On ne peut pas, monsieur le président de la commission, réduire son intervention à la simple description d’une agriculture administrée.

Plusieurs députés du groupe socialiste. Très bien !

M. André Chassaigne. C’était tout sauf cela, monsieur le président ! (Applaudissements sur les bancs du groupe socialiste.)

De la même façon, quand vous justifiez votre opposition au renvoi en commission par un travail de fourmi de treize heures, il ne faut pas être un grand mathématicien pour en conclure que les points abordés n’ont pas été approfondis. Il suffit, pour s’en convaincre, d’ôter les heures réservées à l’audition du ministre et aux questions des commissaires et de diviser le temps restant par le nombre d’amendements. On saura ainsi combien de temps on a consacré à chacun d’eux.

Plusieurs députés du groupe socialiste. Très bien !

M. André Chassaigne. Je ne dis pas, pour autant, qu’il n’y a pas eu une volonté de bien travailler en commission, mais évitons d’évoquer ce travail de manière trop surréaliste.


Sur le fond, trois points importants justifient, je crois, un renvoi en commission.

D’abord, ce projet est incomplet.

La question de la coopération, notamment, est survolée, sans que l’on s’appuie sur ce qu’elle peut représenter dans le domaine agricole dans notre pays, avec cette approche collective qui est indispensable.

La formation n’est pas évoquée non plus. Or chacun sait qu’avec les évolutions contenues dans ce projet, elle devrait être totalement différente. Nous n’aurons pas le même nombre d’agriculteurs, nous aurons un nombre de plus en plus grand de salariés. Il est évident que cela impliquait une réflexion.

Et, bien sûr, la grande absente, c’est l’installation. Il n’y a pas eu vraiment de débat et je ne crois pas que la question soit abordée dans ce projet. C’est pourtant un sujet fondamental.

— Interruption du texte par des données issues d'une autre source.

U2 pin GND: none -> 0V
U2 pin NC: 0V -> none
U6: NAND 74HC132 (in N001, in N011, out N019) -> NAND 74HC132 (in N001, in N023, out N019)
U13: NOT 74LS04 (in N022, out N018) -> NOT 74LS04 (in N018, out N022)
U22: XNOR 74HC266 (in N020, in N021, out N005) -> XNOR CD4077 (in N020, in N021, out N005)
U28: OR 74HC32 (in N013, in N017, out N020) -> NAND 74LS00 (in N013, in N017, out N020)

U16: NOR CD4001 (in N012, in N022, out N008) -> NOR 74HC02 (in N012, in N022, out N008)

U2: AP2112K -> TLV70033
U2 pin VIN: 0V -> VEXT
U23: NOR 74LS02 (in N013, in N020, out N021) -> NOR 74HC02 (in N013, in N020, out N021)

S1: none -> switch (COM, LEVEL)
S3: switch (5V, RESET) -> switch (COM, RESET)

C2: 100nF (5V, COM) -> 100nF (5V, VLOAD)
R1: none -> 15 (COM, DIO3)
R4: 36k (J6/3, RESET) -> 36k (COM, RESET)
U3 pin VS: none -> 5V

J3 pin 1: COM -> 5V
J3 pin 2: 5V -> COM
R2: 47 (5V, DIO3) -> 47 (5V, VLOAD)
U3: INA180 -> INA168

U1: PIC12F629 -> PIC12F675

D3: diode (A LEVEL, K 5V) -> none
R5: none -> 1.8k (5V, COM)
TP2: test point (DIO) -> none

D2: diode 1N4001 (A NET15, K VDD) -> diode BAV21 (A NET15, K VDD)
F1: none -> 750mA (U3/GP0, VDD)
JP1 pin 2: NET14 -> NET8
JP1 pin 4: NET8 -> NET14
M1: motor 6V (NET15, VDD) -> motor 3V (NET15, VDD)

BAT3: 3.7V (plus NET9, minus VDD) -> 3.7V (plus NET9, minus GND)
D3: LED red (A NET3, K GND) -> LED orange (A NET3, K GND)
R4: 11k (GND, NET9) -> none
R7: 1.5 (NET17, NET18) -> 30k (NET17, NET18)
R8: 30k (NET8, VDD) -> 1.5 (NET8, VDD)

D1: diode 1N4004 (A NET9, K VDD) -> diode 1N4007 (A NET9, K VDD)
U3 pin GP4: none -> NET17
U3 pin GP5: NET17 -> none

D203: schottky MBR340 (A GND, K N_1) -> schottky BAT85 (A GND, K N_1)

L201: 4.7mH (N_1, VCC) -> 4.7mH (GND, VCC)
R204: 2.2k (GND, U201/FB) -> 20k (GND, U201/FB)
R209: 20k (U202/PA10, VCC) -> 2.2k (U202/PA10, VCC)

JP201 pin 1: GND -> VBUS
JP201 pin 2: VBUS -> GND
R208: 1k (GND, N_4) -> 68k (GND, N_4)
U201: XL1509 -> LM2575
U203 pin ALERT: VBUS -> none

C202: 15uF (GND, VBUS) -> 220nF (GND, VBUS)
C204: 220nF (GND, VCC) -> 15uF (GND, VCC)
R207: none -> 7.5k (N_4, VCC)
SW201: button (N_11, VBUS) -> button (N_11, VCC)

Ensuite, ce projet est inachevé. Oui, il y a eu cafouillage. Oui, une multitude d’amendements arrivent jour après jour, que nous n’avons d’ailleurs pas le temps de tous examiner. Non, nous ne savons pas aujourd’hui de façon précise le nombre d’habilitations à légiférer par ordonnances. Tout cela exigerait un travail beaucoup plus précis, beaucoup plus approfondi.

M. Patrick Ollier, président de la commission des affaires économiques. Vous ne pouvez pas dire ça, monsieur Chassaigne, c’est faux !

M. André Chassaigne. Enfin et surtout, ce texte est dangereux. La politique des structures est menacée. Vous réclamez de la liberté, mais mesurez-vous exactement les conséquences de la casse de la politique des structures sur nos territoires ? Cela n’a pas été fait et il faudrait un débat beaucoup plus important.

De la même façon, vous êtes incapables de dire quelles seront les conséquences de l’évolution du foncier. Quel sera, par exemple, le rôle de la SAFER, avec le fonds agricole ? À quel niveau y aura-t-il une intervention, à quel niveau pourra-t-on véritablement orienter la politique foncière ?

De nombreux points n’ont pas été abordés. Cela demande un débat plus approfondi, et c’est pour cette raison que mon groupe votera bien entendu la motion de renvoi en commission. (Applaudissements sur les bancs du groupe des député-e-s communistes et républicains et du groupe socialiste.)

M. le président. Je mets aux voix la motion de renvoi en commission.

(La motion de renvoi en commission n’est pas adoptée.)

M. le président. La suite de la discussion est renvoyée à la prochaine séance.

Ordre du jour
de La prochaine séance

M. le président. Ce soir, à vingt et une heures trente, troisième séance publique :

Suite de la discussion, après déclaration d’urgence, du projet de loi, n° 2341, d’orientation agricole :

Rapport, n° 2547, de M. Antoine Herth, au nom de la commission des affaires économiques, de l’environnement et du territoire,

Avis, n° 2544, de Mme Brigitte Barèges, au nom de la commission des lois constitutionnelles, de la législation et de l’administration générale de la République,

Avis, n° 2548, de M. Marc Le Fur, au nom de la commission des finances, de l’économie générale et du Plan.

La séance est levée.

(La séance est levée à vingt heures cinq.)